Godin's Dip is as obvious as it is brilliant. When you first start something it is fun, interesting and you often get quick results. Sounds like 90% of the projects you have been on right?

And then... all of a sudden...it gets hard. Hard to keep up the enthusiasm, the comments, feedback and results start to appear less frequently, and the swarm of supporters dwindles down to the hardened core.

This is when it counts. This is when you can decide to turn it into a shining success, or to do what most people do...and quit.

"We didn't have management support"
"They (whoever that might be...) didn't put the effort into cultural change"
Or even..."They weren't smart enough to implement what we advised" (Shocking when you read it huh?)
Or you could face the reality - you quit when most people quit. You quit when the going got tough.

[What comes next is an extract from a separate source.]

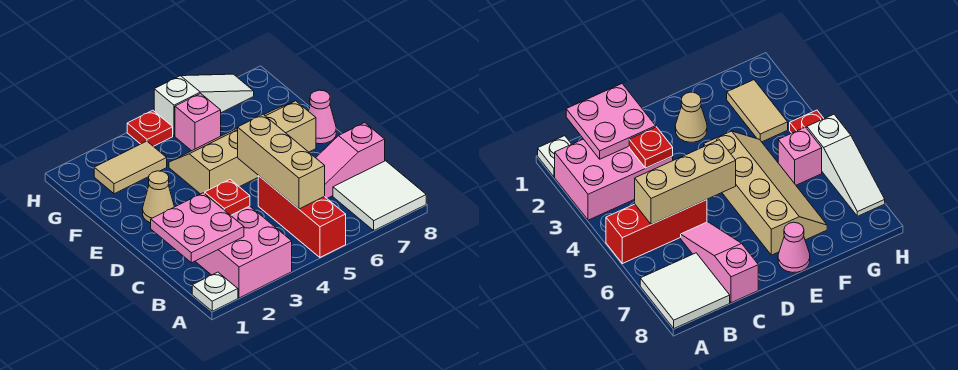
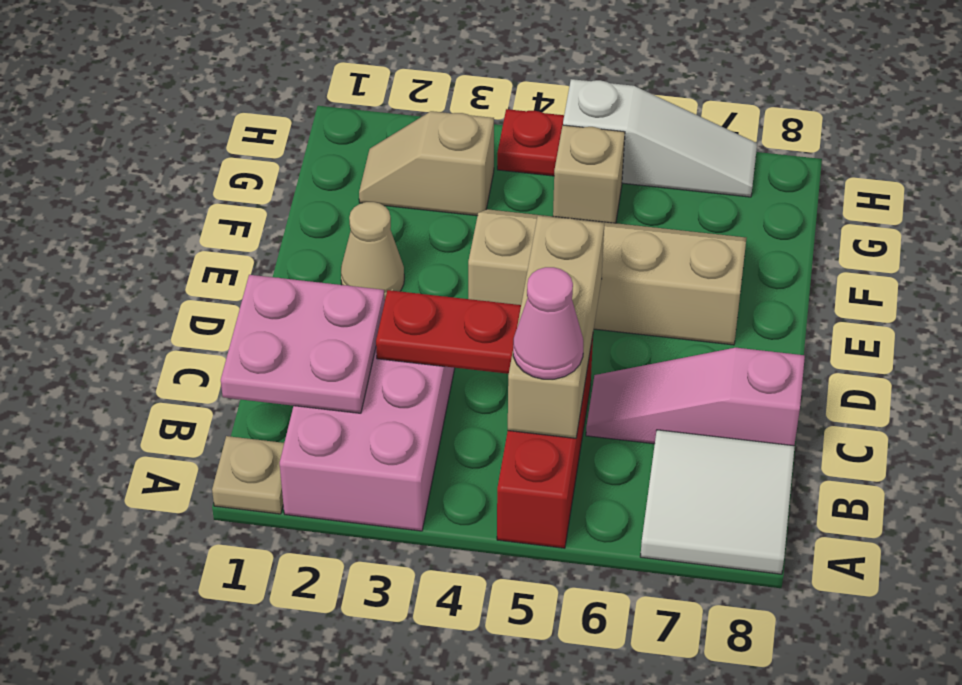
white plate A1 level 1 -> tan plate A1 level 1
red plate C3 level 2 -> red plate C3:C4 level 2
pink cone E8 level 1 -> pink cone B5 level 3
tan tile G2:G3 level 1 -> tan slope G2:G3 level 1 top 3
pink brick G5 level 1 -> tan brick G5 level 1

The important thing to do when a project hits the skids, and you start to experience a low point in the roll out is to decide whether this is a Dip, or whether this is never going to improve.

A hard call... one many companies have thrown a lot of good money after. And one that takes a lot of courage to turn around.

I watched one of my mentors do this. He joined a project that was in trouble. They had spent over $50 million on an IT boondoggle, and it was his job to bring it to an end and to drag some value out of it. .

He didn't.

What he did was realize, sooner than most of the other people in the room, that this was not a dip, it was a dead end. The project was never going to achieve what was asked for in the first place, and even some of the underlying thoughts and concepts were starting to look shaky. In any case, in hindsight it didn't warrant the extraordinary spending that had been thrown at it so far - and there was little value to be gained by throwing more.

A fascinating study - watching him shut down a project worth more than I have the courage to tell you, face down the angry consultants, and explain this to an agitated, embarrassed and enraged board.

But it taught me one thing, and before I ever read Godin's book The Dip - if it is a loser, and there is no value in keeping it alive - then it is alright to quit.

But if there really is a potential upside, and you have the facts, trends, belief or just plain courage to go after it... then The Dip is what makes great careers.